To test their theory of Ghost being an AI, they cause a massive power fluctuation, which also causes Ghost to lose her connection, proving them right. Meanwhile, Viktor is angered that Boogan and Jacker are sabotaging his agents and sends a real human agent to destroy Ghost's chassis. Ghost narrowly escapes from Viktor's agent, but Viktor decides to target Jacker instead, kidnapping him and putting him deep underground to blackmail Boogan to stop.

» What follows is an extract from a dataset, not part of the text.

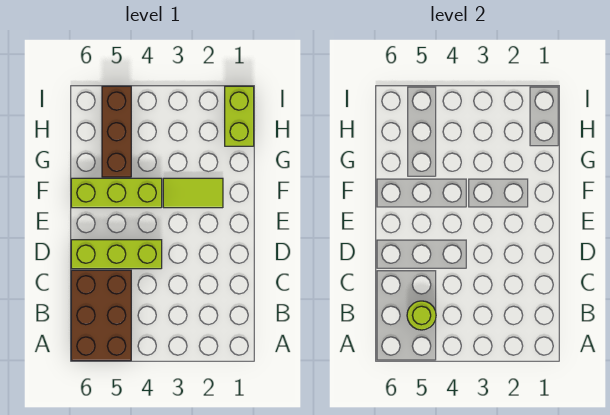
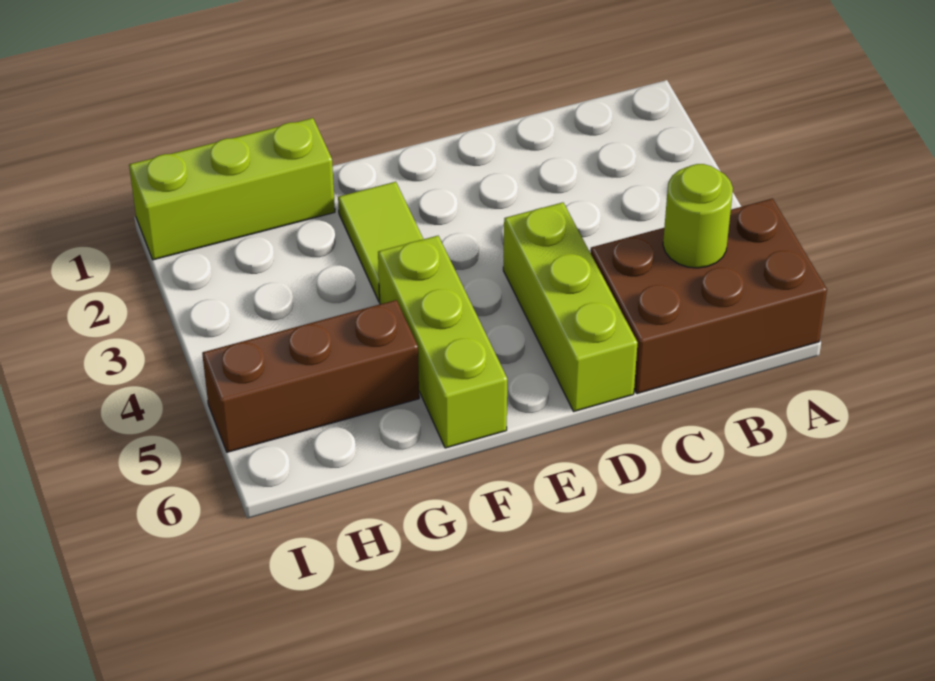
lime brick H1:I1 level 1 -> lime brick G1:I1 level 1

Ghost leaves the station and goes with Boogan to rescue Jacker, successfully infiltrating the highly secured underground compound. She then returns to the station and accesses the server room. There, she realizes that all the "servers" were in fact human brains being fed nutrients by the station. Viktor attempts to kill her by destroying her disembodied brain, but one of the station's scientists saves her by putting her brain onto a robot with a force field. Ghost is then able to fight off waves of defense robots while Jacker defeats Viktor's hired hacker and manages to hide Ghost's brain forever by scrambling the entire database of the brains' serial numbers.

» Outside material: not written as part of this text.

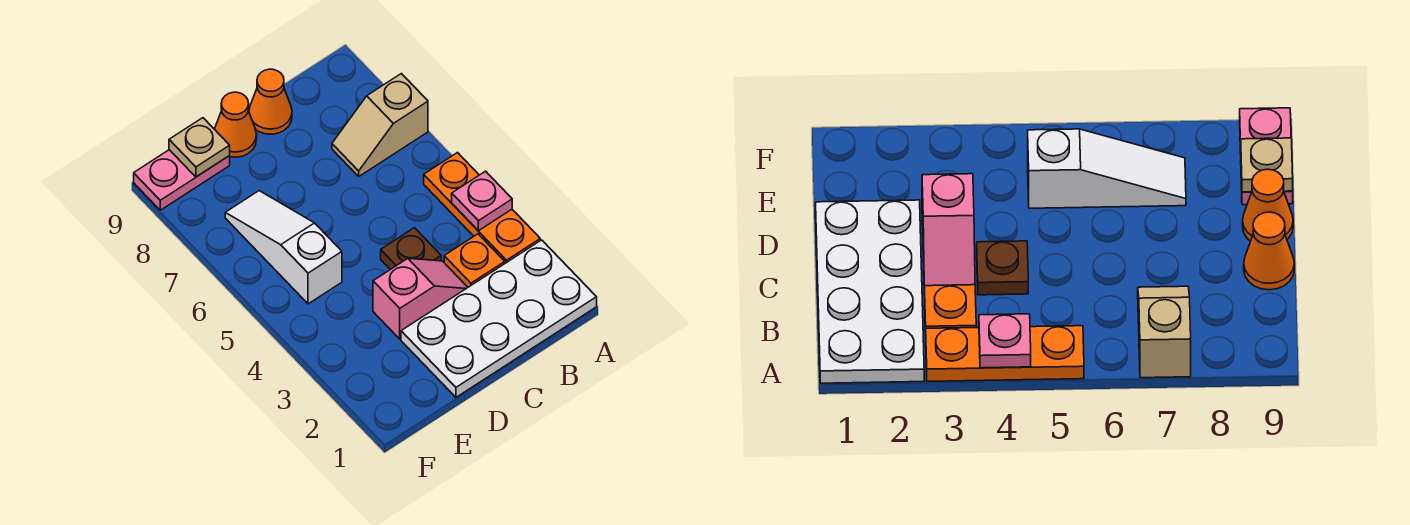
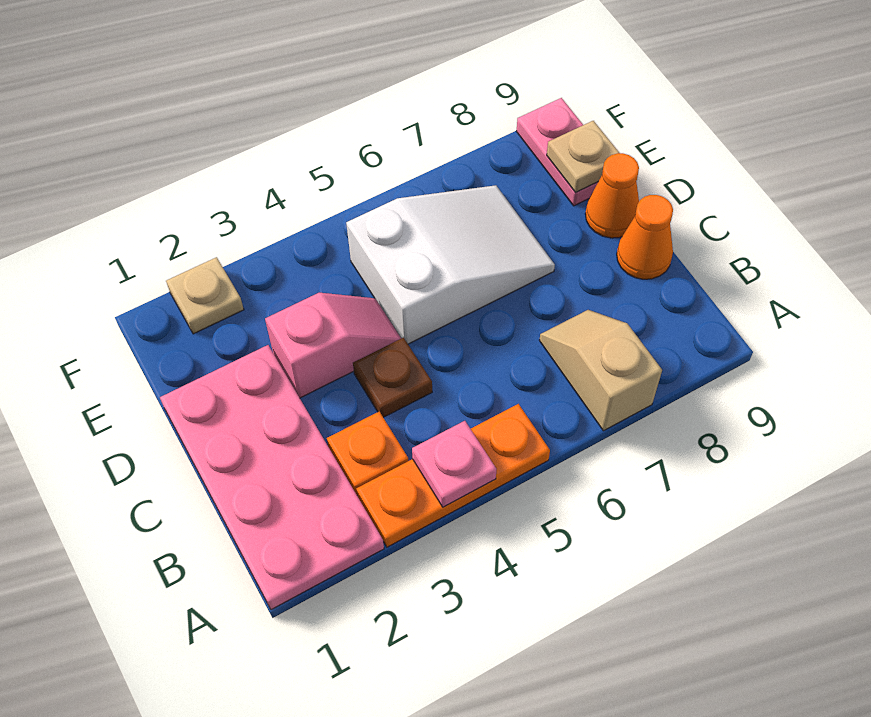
white plate A1:D2 level 1 -> pink plate A1:D2 level 1
pink slope C3:D3 level 1 top D -> pink slope D3:D4 level 1 top 3
white slope E5:E7 level 1 top 5 -> white slope D5:E7 level 1 top 5
none -> tan plate F2 level 1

At the end of the story, it is revealed that Nakamura purchased a bankrupt cryonics company that had stored thousands of brains, revived them using technology they invented, and erased their memories to profit from using them to control robotic avatars through a brain-computer interface. Viktor was in on the plan and purchased some of the brains to use as powerful agents. All the Nakas are set free and given human rights, recognizing their status as cyborgs, while the CEO of Nakamura (Alex Jenks) is arrested. Ghost decides to join Boogan and Jacker as a permanent member of their team, much to their shock.

== Reception ==
Ghost 1.0 received generally positive reviews, with an aggregate score of 80/100 on Metacritic for the PC version of the game.

Ramon Nafria of Vandal Online rated the game 9/10, calling it "one of the best Metroidvanias we've played in the last few years". David Jagneaux of Nintendo Life rated the game's Switch version 7/10, praising the gameplay mechanics as "subtle and clever". He also praised the game's world design as making internal sense and called the game's soundtrack "rocking". However, he criticized the game's story as "forgettable" with "cheesy", "cringe-inducing" humor.

== Prequel ==
A retro-styled prequel to the game, Mini Ghost, was released on April 28, 2017 for Windows. It features graphics styled after those of the MSX, and includes a multiplayer mode.